Assemblymember Mia Bonta, seen here at a September 2021 press conference, introduced legislation Tuesday that would create a state-funded program providing attorneys to immigrants facing deportation. Credit: Amir Aziz/The Oaklandside

Each year, thousands of California residents go through the civil immigration system without an attorney.

That often involves navigating complex legal proceedings and hearings, meeting filing deadlines, and following procedural rules, almost entirely in English, without the help of a lawyer. As a result, many people are separated from their families, friends, and communities, detained, and deported. Research has shown that people with an attorney are much more likely to avoid these outcomes.

A new law proposed by Assemblymember Mia Bonta aims to provide immigrant Californians with more support.

On Tuesday, Bonta introduced a bill that, if approved, would create a state program to provide legal representation to Californians facing deportation proceedings, with priority given to people held in immigration detention facilities.

“AB 2600 represents California’s chance to stand up for our values: a commitment to due process, dignity, and the principle that justice shouldn’t depend on what you can afford,” said Bonta, who represents California’s 18th Assembly District encompassing Oakland, Alameda, and Emeryville, in a statement.

Family members of an East Bay woman, Harjit Kaur, held a protest in El Sobrante last September after the 73-year-old grandmother was unexpectedly detained during a routine immigration check-in in San Francisco. She was eventually deported to India after a harrowing few days in detention camps. Credit: Jana Kadah/Richmondside

The Sixth Amendment to the U.S. Constitution gives defendants in the criminal justice system the right to an attorney. But that right doesn’t apply to people in civil immigration court. AB 2600, the East Bay lawmaker said, would virtually extend that protection to Californians undergoing deportation proceedings.

Legal representation makes a big difference. Immigrants with attorneys are five times more likely to win their cases than those without one, according to a recent report from the American Immigration Council. Another study from the UCLA School of Law found that immigrants who had legal counsel were 5.5 times more likely to obtain relief from deportation than unrepresented immigrants.

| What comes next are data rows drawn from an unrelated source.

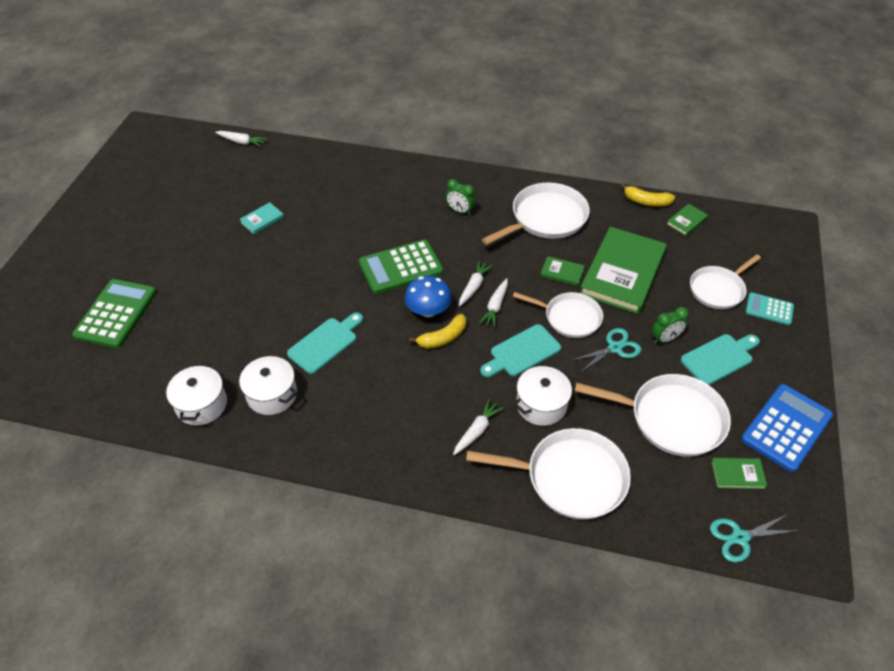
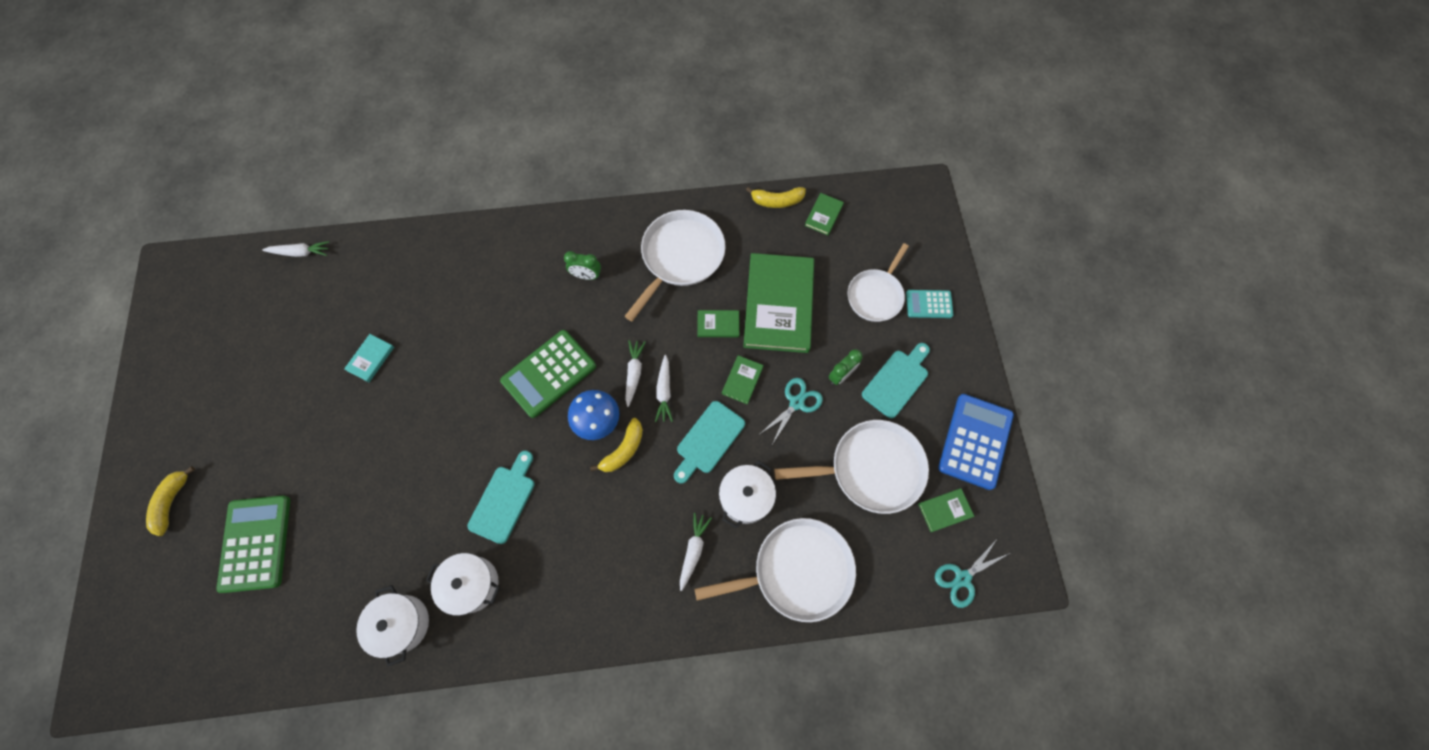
camera: 20 degrees left, 20 degrees up
(69, 269) = (172, 502): none -> yellow banana
(569, 317) = (742, 380): white pan -> green book

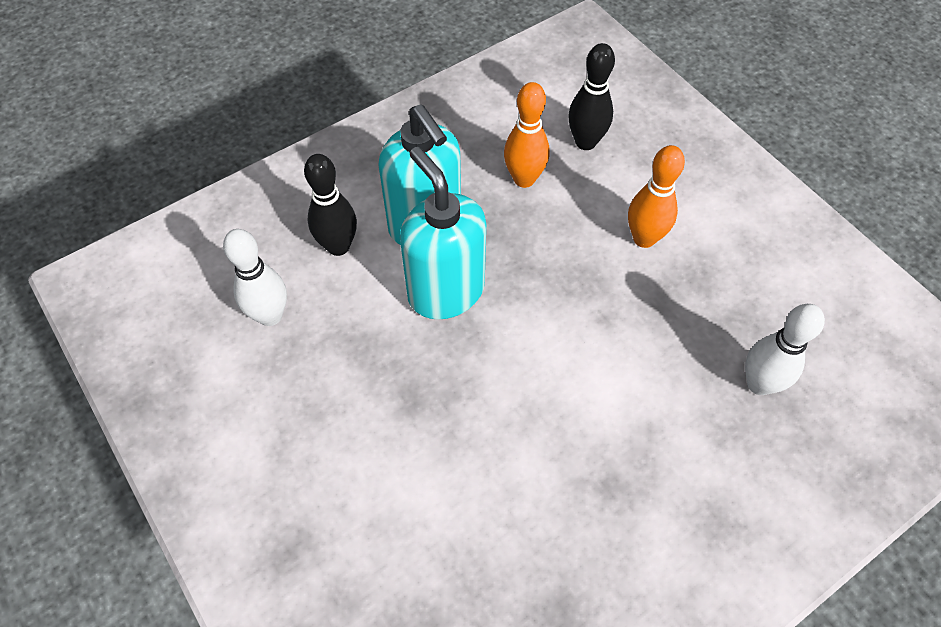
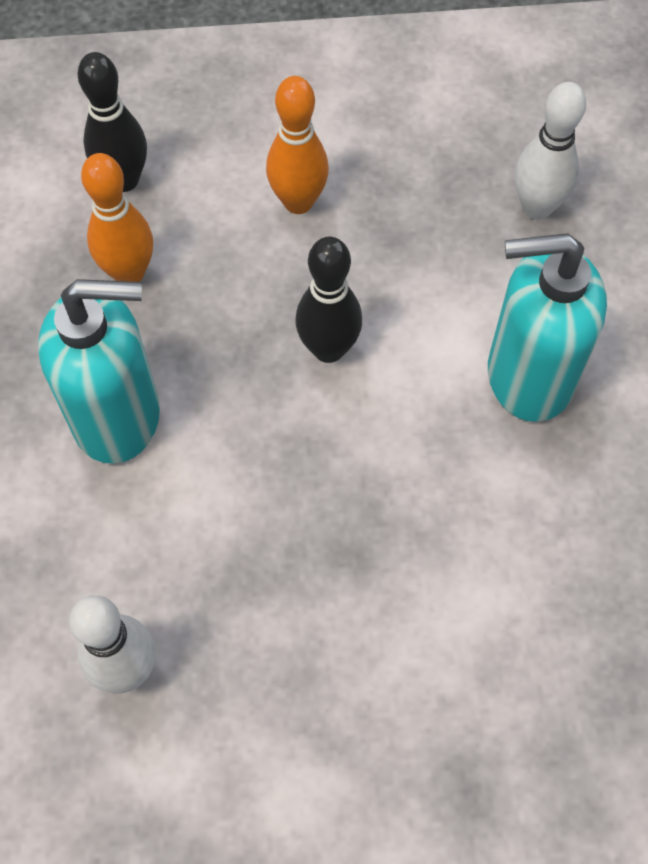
camera: 60 degrees left, 5 degrees up
(338, 246) = (77, 535): black bowling pin -> black bowling pin (328, 349)
(445, 291) = (230, 443): turquoise soap dispenser -> turquoise soap dispenser (528, 376)

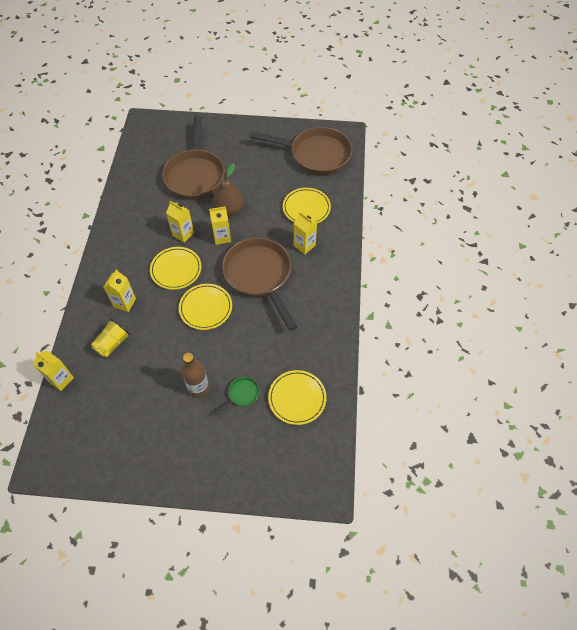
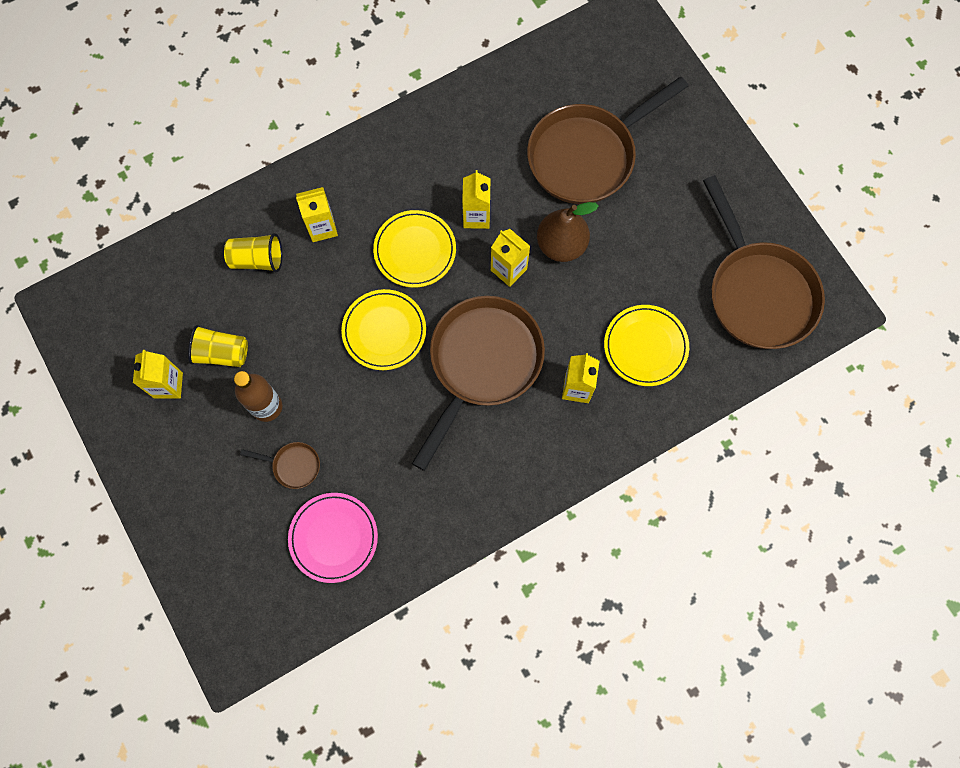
camera: 55 degrees right, 15 degrees up
(61, 379) = (173, 240): yellow carton -> yellow carton (168, 385)
(148, 393) = (222, 353): none -> yellow cup
(242, 394) = (293, 465): green pan -> brown pan
(297, 398) = (333, 538): yellow plate -> pink plate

The law would provide state funding to public defender offices, nonprofit legal organizations, and private immigration attorneys. It builds on AB 1261, another proposal introduced by Bonta and signed into law last year by Gov. Gavin Newsom, which expanded access to legal counsel for unaccompanied minors and other immigrant youth in removal proceedings.

If approved, the new program would take effect in 2027.

More than 60 organizations sponsored the bill, including the Vera Institute of Justice, the California Immigrant Policy Center, and the Immigrant Legal Resource Center.

On any given day, thousands of Californians are held in for-profit immigration detention facilities, where advocates have raised concerns about unsanitary conditions and limited access to food, water, and health care. The deportation case of grandmother Harjit Kaur, 73, who lived in Hercules and worshipped in El Sobrante, was one example of that. She told family members she wasn’t given water to take her medication with nor a bed or anything to sit on.

Harjit Kaur, 73, was deported to India on Mon., Sept. 22, 2025. Courtesy of the Kaur family

Bruno Huizar, supervising policy manager at the California Immigrant Policy Center, said the legislation would provide relief to some of the state’s most vulnerable residents.

“Legal representation is a lifeline — and every person deserves the right to a lawyer when their life, liberty, and freedom are on the line,” Huizar said in a statement.

Expanding legal representation for immigrants “is critical to address the mass deportations, unprecedented numbers of people held in detention, and indiscriminate arrests devastating families, communities, and our economy,” said Abraham Bedoy, California policy and government affairs manager for the Immigrant Legal Resource Center, in a statement.